The first volume, Tokugawa Economy and Society, examines how the political economy of the eighteenth and nineteenth century, despite political constraints designed specifically to hinder social and economic change, established the proto-industrial roots for Japan’s rapid industrialization during the Meiji Era.

The second volume, Meiji Industrialization, explores how the men who established the modern government of the Meiji Era (1868-1912) found fertile ground for the rapid industrialization they envisioned necessary for the defense of the nation.
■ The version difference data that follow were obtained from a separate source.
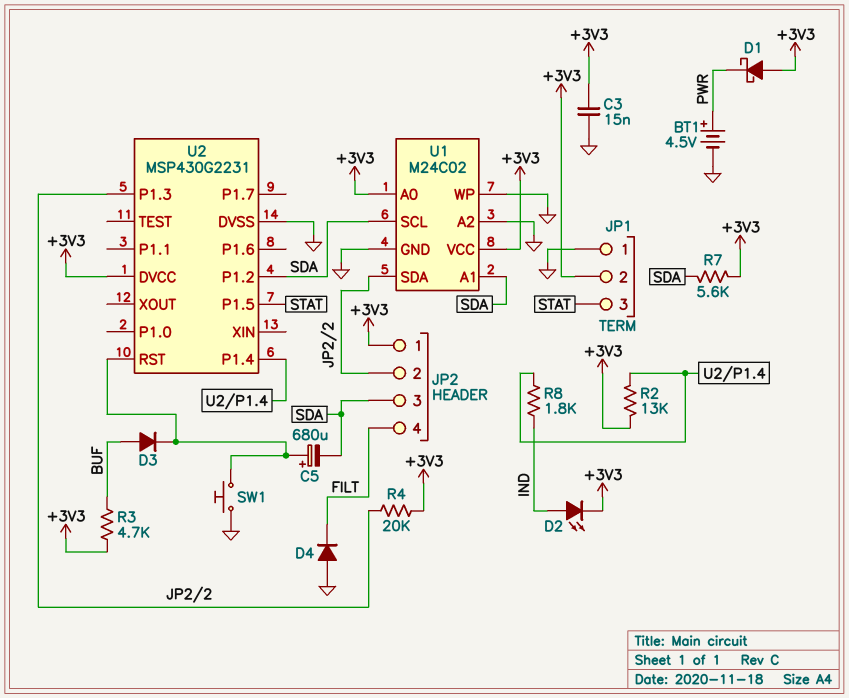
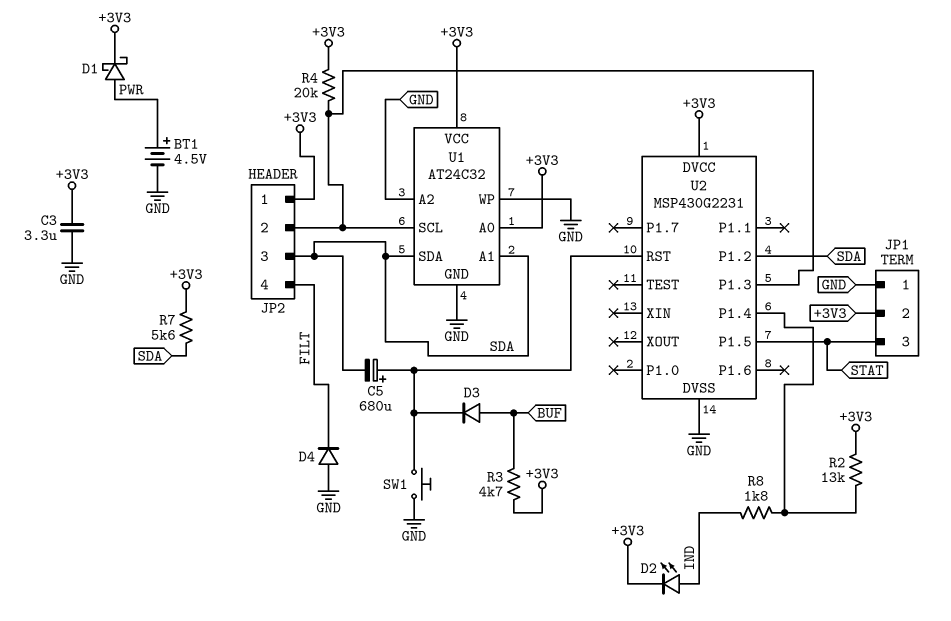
C3: 15nF (+3V3, GND) -> 3.3uF (+3V3, GND)
D1: schottky (A +3V3, K PWR) -> schottky (A PWR, K +3V3)
U1: M24C02 -> AT24C32
U1 pin SCL: SDA -> JP2/2
U1 pin SDA: JP2/2 -> SDA

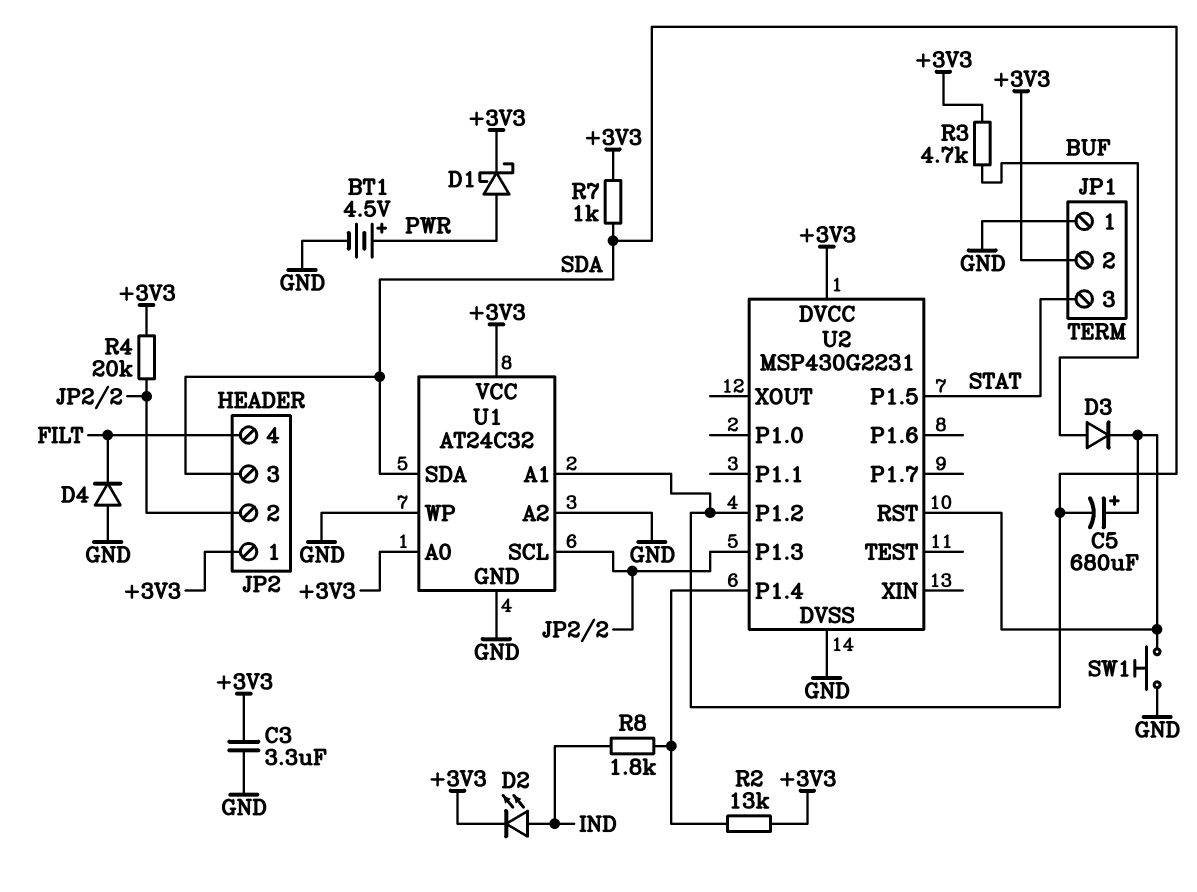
R7: 5.6k (+3V3, SDA) -> 1k (+3V3, SDA)

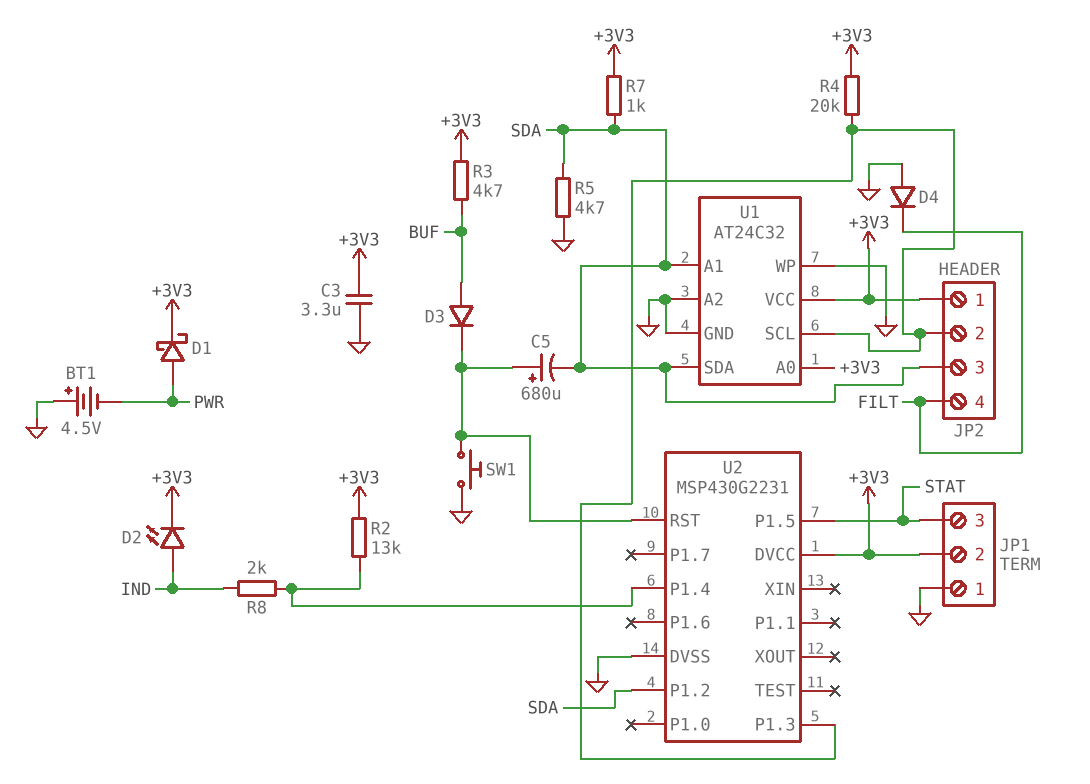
BT1: 4.5V (plus PWR, minus GND) -> 4.5V (plus GND, minus PWR)
R5: none -> 4.7k (GND, SDA)
R8: 1.8k (IND, U2/P1.4) -> 2k (IND, U2/P1.4)

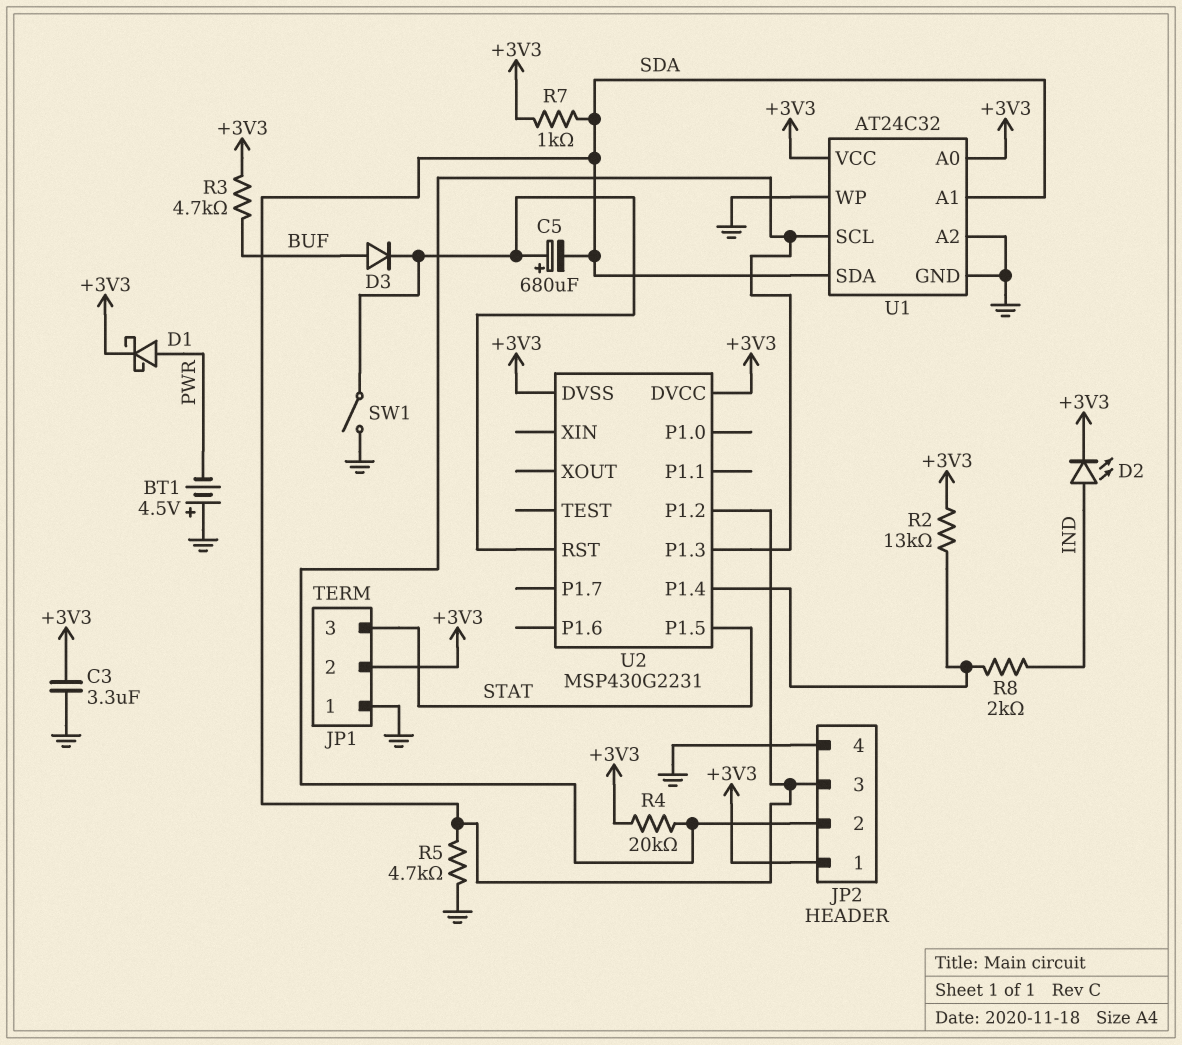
D4: diode (A GND, K FILT) -> none
JP2 pin 4: FILT -> GND
SW1: button (GND, U2/RST) -> switch (GND, U2/RST)
U2 pin DVSS: GND -> +3V3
Their successes, and failures, laid the groundwork for a modern empire.

The final volume, Twentieth Century Japan, examines the century of industrialization that underpinned the rise of Imperial Japan, its disastrous invasion of Pacific Asia, and its unexpected emergence from the ashes of World War II to become one of the world’s great industrialized powers, a feat which has since fascinated politicians and industrialists across the developing and developed world.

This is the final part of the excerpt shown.